On a quite different front, they also referenced studies that showed that bedtimes have a greater impact on children’s sleep duration than do wake times, are more modifiable than wake times, and thus, are the likely behavioral target of clinicians and parents. This flies in the face of recommendations by the AAP and psychologist who desire to start school at a later time so teens can get more rest. Teens do have a built in biological clock which has them on a 25-26 hour cycle similar to, but opposite of, senior citizens whose bio-clocks gradually put them (us perhaps) on to a 23 or 22 hour day. But, starting school an hour late for teens would really work for only a few weeks at most, because their clocks would soon adjust to the new get-up time by keeping them awake later at night so the sensible thing would be to start school an hour later ever month and by the time school is out, in the spring, they could start school about the time the rest of the world is going to bed.

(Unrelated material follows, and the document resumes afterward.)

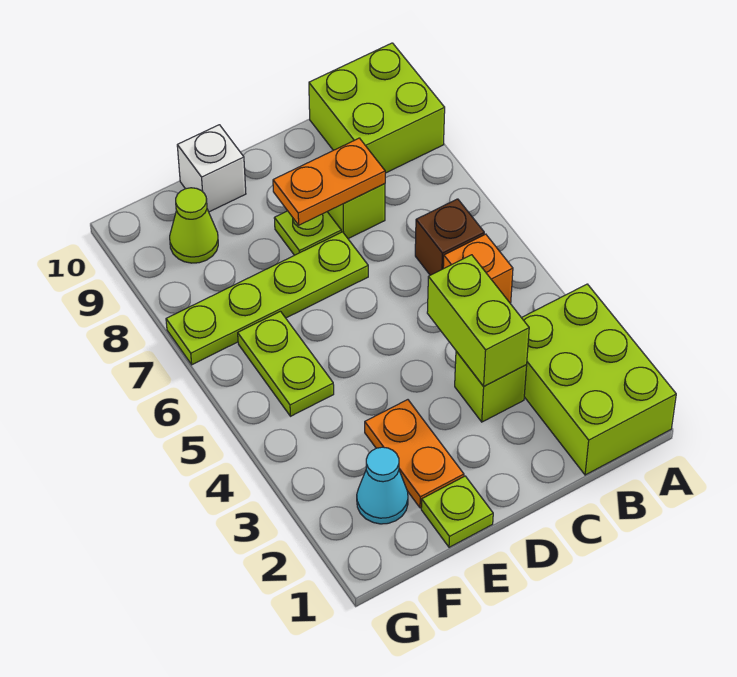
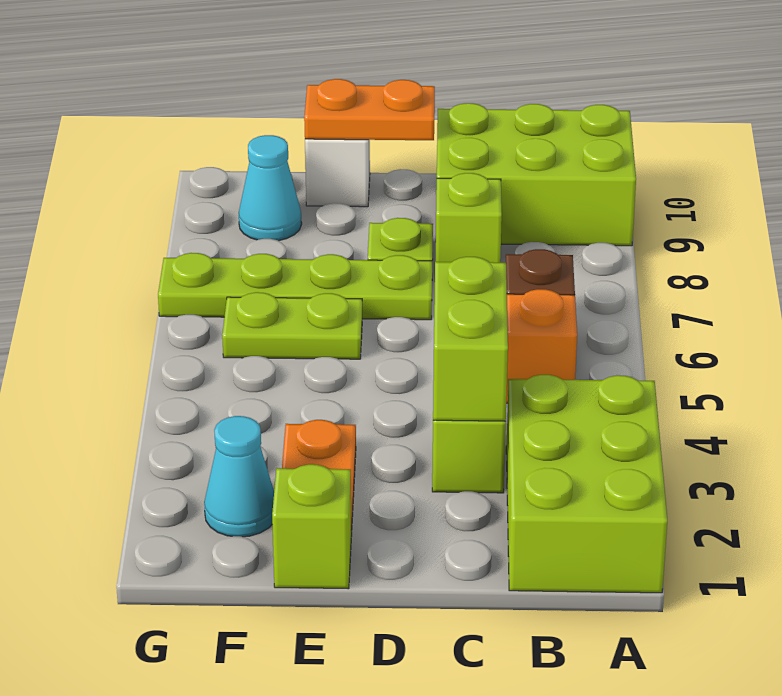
lime brick A9:B10 level 1 -> lime brick A9:C10 level 1
orange plate C8:D8 level 2 -> orange plate D10:E10 level 2
lime plate E1 level 1 -> lime brick E1 level 1
lime plate F5:F6 level 1 -> lime plate E6:F6 level 1
lime cone F9 level 1 -> cyan cone F9 level 1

More babel from psych!
While everybody knows teens need more sleep than they are getting and few of them like to get up early. My thought is to get their TVs, computers, cell phones, video games, and all other media out of their rooms and in the habit of early bed time form first grade on. And be a parent who enforces bedtime and not one who is glued to his/her own electronic media until early in the morning.
Finally, remember the words of Benjamin Franklin: Early to be and early to rise makes a man healthy, wealthy and wise. That holds for women and kids too.
There are many other conclusions in this great article and one more which agrees with my philosophy: “…parents create the routines that allow children to obtain sufficient sleep to meet their physiologic needs.”